The southern approach to the Western Australian town of Kalbarri slices through the coastal section of Kalbarri National Park, where the tempestuous Indian Ocean is held at bay by dramatic cliffs that soar 100m above the cobalt waters.
The relentless onslaught of waves and weather on soft sandstone and limestone has exposed banded layers of white and red, while in places the land has succumbed entirely, creating impressive natural formations like Mushroom Rock, Natural Bridge and Red Bluff.
It's hard to judge whether the land or the sea has the upper hand in this continual battle, but humans who have entered the fray have often been heavy losers.
Since the 17th century, the unpredictable waters of Australia's northwest have claimed many vessels, including two ill-fated expeditions led by George Grey, who later became Governor of New Zealand.

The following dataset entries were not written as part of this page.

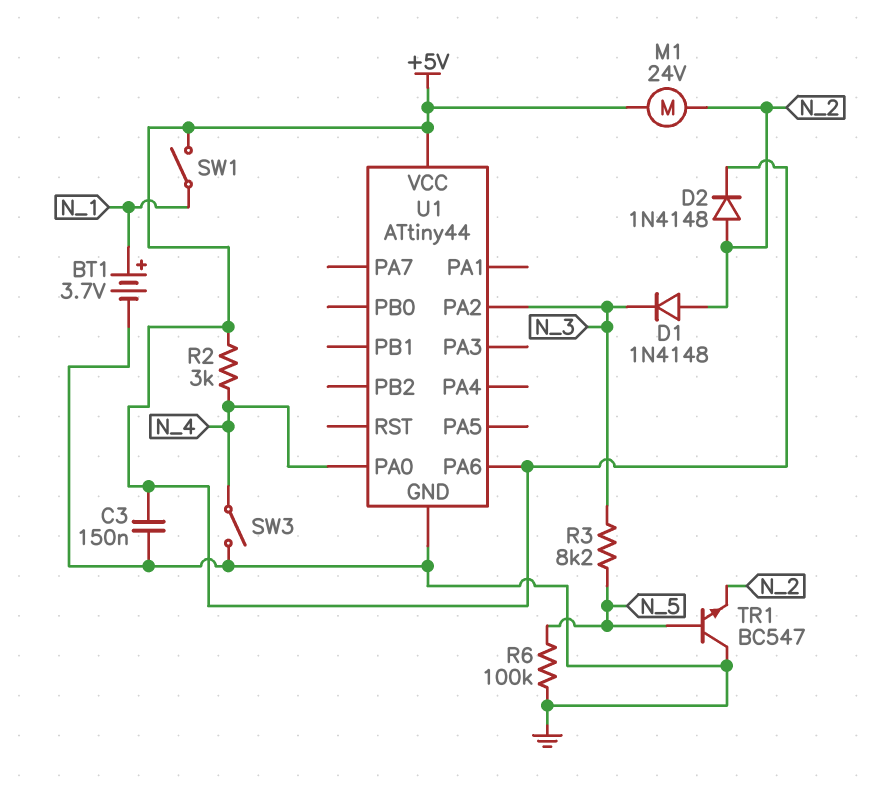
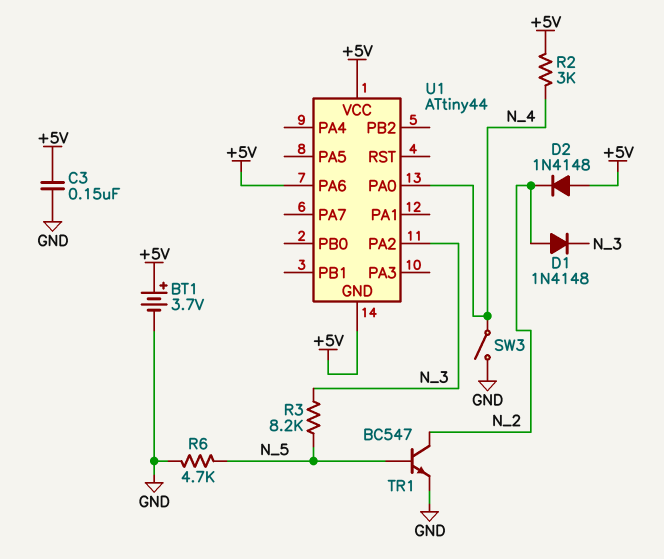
BT1: 3.7V (plus N_1, minus GND) -> 3.7V (plus +5V, minus GND)
D2: diode 1N4148 (A N_2, K +5V) -> diode 1N4148 (A +5V, K N_2)
M1: motor 24V (+5V, N_2) -> none
R6: 100k (GND, N_5) -> 4.7k (GND, N_5)
SW1: switch (+5V, N_1) -> none
TR1: NPN BC547 (B N_5, C GND, E N_2) -> NPN BC547 (B N_5, C N_2, E GND)
U1 pin GND: GND -> +5V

Grey's second expedition foundered at the mouth of Kalbarri's Murchison River in 1839, and he became the first white explorer to cover this section of coast when he undertook an epic 500km trek through the harsh, inhospitable land back to Perth.
Aptly, the highway we follow into Kalbarri is named George Grey Drive, a scenic route that offers several lookouts over the spectacular seascape and the Murchison River estuary, where the low-key resort town spreads along a blindingly white beach.
The calm turquoise waters beckon, and minutes after checking into our accommodation we're lolling about in waist-deep water watching the sun slip towards the western horizon. Two pelicans glide gracefully toward us, eyeing us with what seems like friendly curiosity.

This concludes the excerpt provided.